Is htmlencoding a suitable solution to avoiding SQL injection attacks?

Is htmlencoding a suitable solution to avoiding SQL injection attacks? - sql

I've heard it claimed that the simplest solution to preventing SQL injection attacks is to html encode all text before inserting into the database. Then, obviously, decode all text when extracting it. The idea being that if the text only contains ampersands, semi-colons and alphanumerics then you can't do anything malicious.
While I see a number of cases where this may seem to work, I foresee the following problems in using this approach:
It claims to be a silver bullet. Potentially stopping users of this technique from understanding all the possible related issues - such as second-order attacks.
It doesn't necessarily prevent any second-order / delayed payload attacks.
It's using a tool for a purpose other than that which it was designed for. This may lead to confusion amongst future users/developers/maintainers of the code. It's also likley to be far from optimal in performance of effect.
It adds a potential performance hit to every read and write of the database.
It makes the data harder to read directly from the database.
It increases the size of the data on disk. (Each character now being ~5 characters - In turn this may also impact disk space requirements, data paging, size of indexes and performance of indexes and more?)
There are potential issues with high range unicode characters and combining characters?
Some html [en|de]coding routines/libraries behave slightly differently (e.g. Some encode an apostrophe and some don't. There may be more differences.) This then ties the data to the code used to read & write it. If using code which [en|de]codes differently the data may be changed/corrupted.
It potentially makes it harder to work with (or at least debug) any text which is already similarly encoded.
Is there anything I'm missing?
Is this actually a reasonable approach to the problem of preventing SQL injection attacks?
Are there any fundamental problems with trying to prevent injection attacks in this way?

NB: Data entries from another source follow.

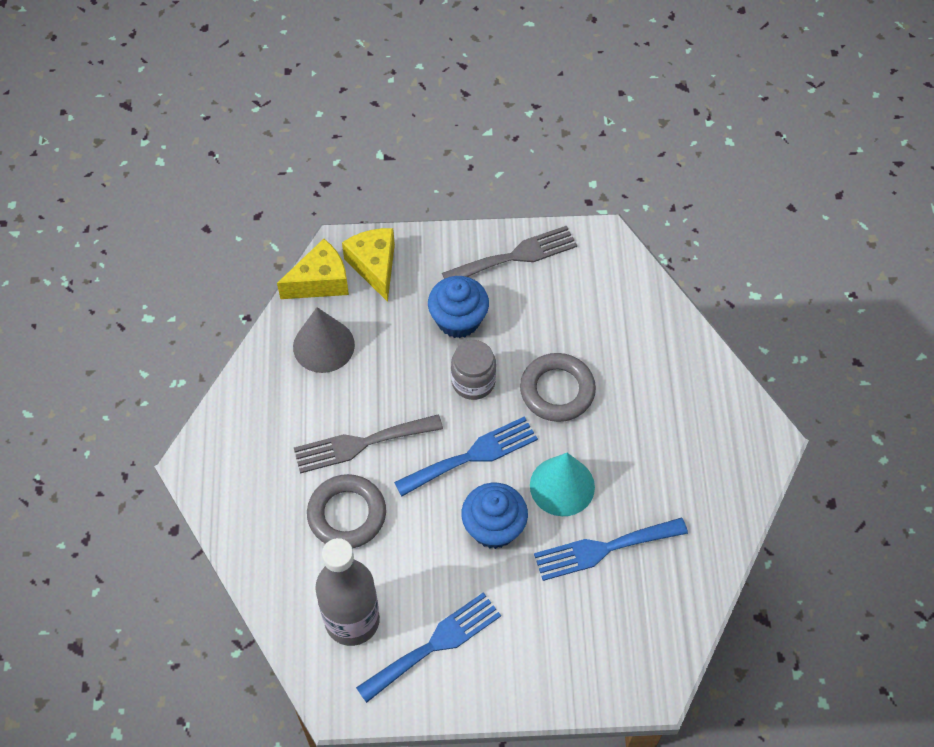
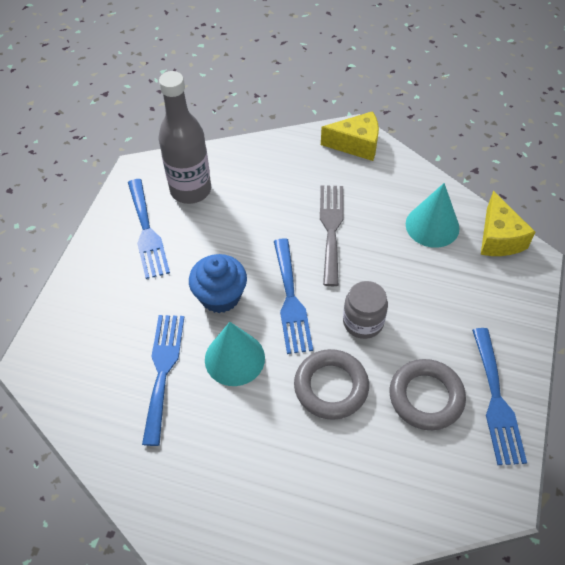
camera: 110 degrees right, 5 degrees down
(323, 345) = (432, 226): grey cone -> turquoise cone
(347, 514) = (274, 206): grey ring -> grey ring (426, 397)
(374, 266) = (507, 280): yellow cheese -> yellow cheese (356, 145)
(458, 320) = (432, 329): blue cupcake -> none
(515, 256) = (496, 401): grey fork -> blue fork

You should prevent sql injection by using parameter bindings (eg. never concatenate your sql strings with user input, but use place holders for your parameters and let the framework you use do the right escaping). Html encoding, on the other hand, should be used to prevent cross-site scripting.

Absolutely not.
SQL injections should be prevented by parametrized queries. Or in the worst case by escaping the SQL parameter for SQL, not HTML. Each database has its own rules about this, mysql API (and most frameworks) for example provides a particular function for that. Data itself in the database should not be modified when stored.
Escaping HTML entities prevents XSS and other attacks when returning web content to clients' browsers.

How you get the idea that HTML Encoded text only contains ampersands, semi-colons and alphanumerics after decoding?
I can really encode a "'" in HTML - and that is one of the things needed to get yo into trouble (as it is a string delimiter in SQL).
So, it works ONLY if you put the HTML encoded text into the database.
THEN you havequite some trouble with any text search... and presentation of readable text outside (like in SQL manager). I would consider that a really bad architected sitaution as you have not solved the issue just duct-taped away an obvious attack vector.
Numeric fields are still problematic, unless your HTML handling is perfect, which I would not assume given that workaround.
Use SQL parameters ;)

The single character that enables SQL injection is the SQL string delimer ', also known as hex 27 or decimal 39.
This character is represented in the same way in SQL and in HTML. So an HTML encode does not affect SQL injection attacks at all.

Related

Will sql injection works if ' " \ are filtered

I am studing security and ethical hacking. And I have noticed that most of sql injection attacks uses " ' \ will it work if I filtered these?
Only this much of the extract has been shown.